I guess this is all true whether or not the JIT makes that final
optimization step of nullifying a useless write. So (to finish with
this laborious example) I guess the JIT has all it needs to optimize the
processing of non-atomic full-flat values, without straying from the JMM
(which is very permissive in the presence of races).
One thing to observe in passing is that when a method like `C::next`
runs, it has a value `this` which is on the stack, not in heap. This
means that there can be no races on the fields of `this` during the
execution of any method. So as the body of any C method executes, the
fields `this.array` and `this.index` cannot change. This is as one would
expect from final fields. But it’s true even if the original copy of
`this` is being concurrently trashed by racing writes. This means the
JIT cannot treat race-prone heap containers as spilled copies of `this`,
to be reloaded at leisure. It has to pick up any and all fields that it
might need just once per field needed in an inlined method call. It
might kill dead stores, of course. If the class of `this` is atomic, it
must use an atomic to pick up `this.*F*` (or the parts needed) at one
time; otherwise it can pick up the needed parts of `this.*F*` as needed,
but at most once per part.
Does the partial write technique sketched here work for atomic flat
values? I wish it would but I think it doesn’t, in general. Suppose
that C above (the cursor class) were atomic, as is surely more typical.
If I update the `V.*index` sub-variable by itself, I have to make sure
that the 32-bit update is atomic with respect to the neighboring
`V.*array` variable. If the hardware allows me to mix 32-bit and 64-bit
atomics on the same word, well and good; I can do the narrow update.
But it probably won’t work very often, and perhaps the hardware would
have trouble sorting out the conflicting update sizes.
A special case of this is setting a half-flat `C.ref` variable to null.
This should allow a narrow store (say just one byte to the null
channel), leaving the other bytes as garbage to be dealt with later.
(The GC can come along later and zero them out, kind of like with weak
reference processing, but more certain and eager.) Doing this requires
care in ordering the null checks. If the JIT sees the null channel set
to the “null=yes” state (probably a zero bit or byte) then the JIT
needs to cover its eyes and ignore any other bits it picked up in the
same atomic read, because they might be non-zero garbage marooned by a
partial write to the null channel. Since writing a zero byte to memory
is naturally atomic, the hardware might tolerate null-channel writes
mixed in with full 64-bit and 128-bit reads.
An optimistic narrow-word null check might work on the read side. If I
read the null channel using a single-byte read, and observe the
“null=yes” state, I don’t need to read anything else. But, if I
observe “null=no” using the narrow read, and do the full-width
atomic read of 64 or 128 bits, I need to check the null channel again,
in the full read, since a null might have come into memory between my
two memory operations. This is uncomfortably like the “test twice”

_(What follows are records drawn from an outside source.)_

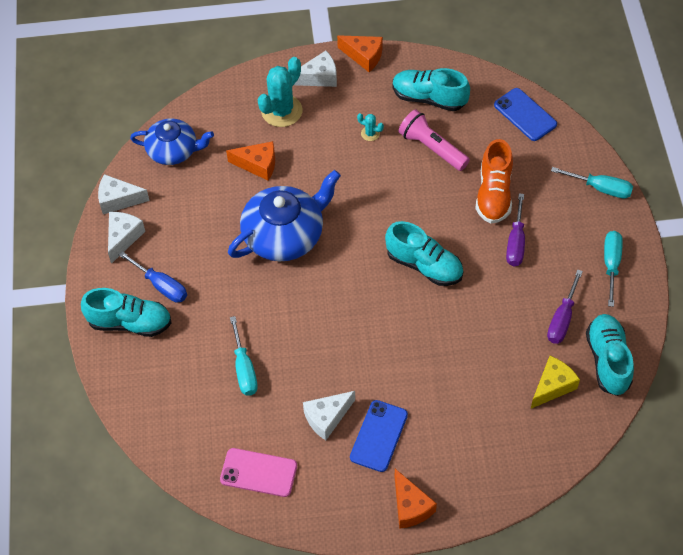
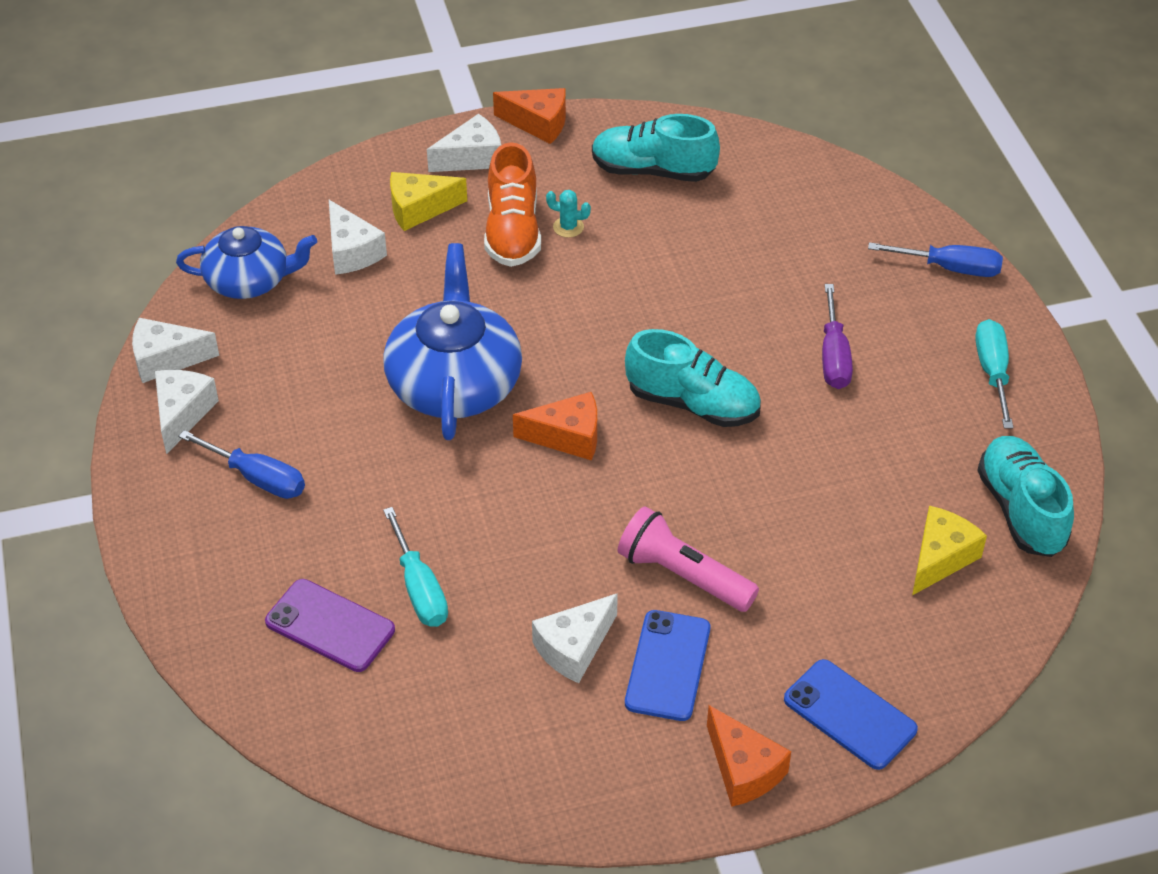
camera: 10 degrees left, 10 degrees down
(130, 322) = (211, 539): turquoise shoe -> none
(190, 386) = (330, 626): none -> purple phone
(237, 137) = (352, 251): none -> white cheese
(258, 165) = (393, 287): orange cheese -> orange cheese (567, 437)
(258, 473) = (471, 747): pink phone -> none
(281, 111) = (419, 209): turquoise cactus -> yellow cheese
(285, 235) = (454, 382): blue teapot -> blue teapot turned 45 degrees counterclockwise
(432, 148) = (671, 238): pink flashlight -> pink flashlight (683, 575)
(494, 194) = (783, 292): orange shoe -> orange shoe (513, 231)
(525, 115) = (808, 179): blue phone -> blue phone (849, 715)
(562, 319) = (933, 458): purple screwdriver -> none
(600, 188) = (950, 268): turquoise screwdriver -> blue screwdriver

anti-pattern, but I think it actually works. Whether it is profitable
is anybody’s guess. I put this in as another example of VM
shenanigans behind the “as if” rules.
Partial reads from flat atomic variables are probably a good idea in
general. (That is, as long as they don’t interfere with hardware’s
graceful execution of the atomic write instructions that populate the
variables in the first place.) If the cursor C is atomic, and I write
`V.index()` (again V is of type C), the JIT doesn’t need to load the
`V.*array` sub-variable, just the `V.*index` sub-variable. No atomicity
failures can be observed even if V has racing writes, since you can
believe any `V.*array` value you like came with your sample of
`V.*index`. But methods which work on two or more fields must pick up
all of the sub-variable values (for those fields) in an atomic
operation. So `V.hasNext()`, which looks at both `array.length` and
`index`, needs to pick up the bundle `V.*{index,array}` in a coherent
manner, using an atomic 64-bit or 128-bit load.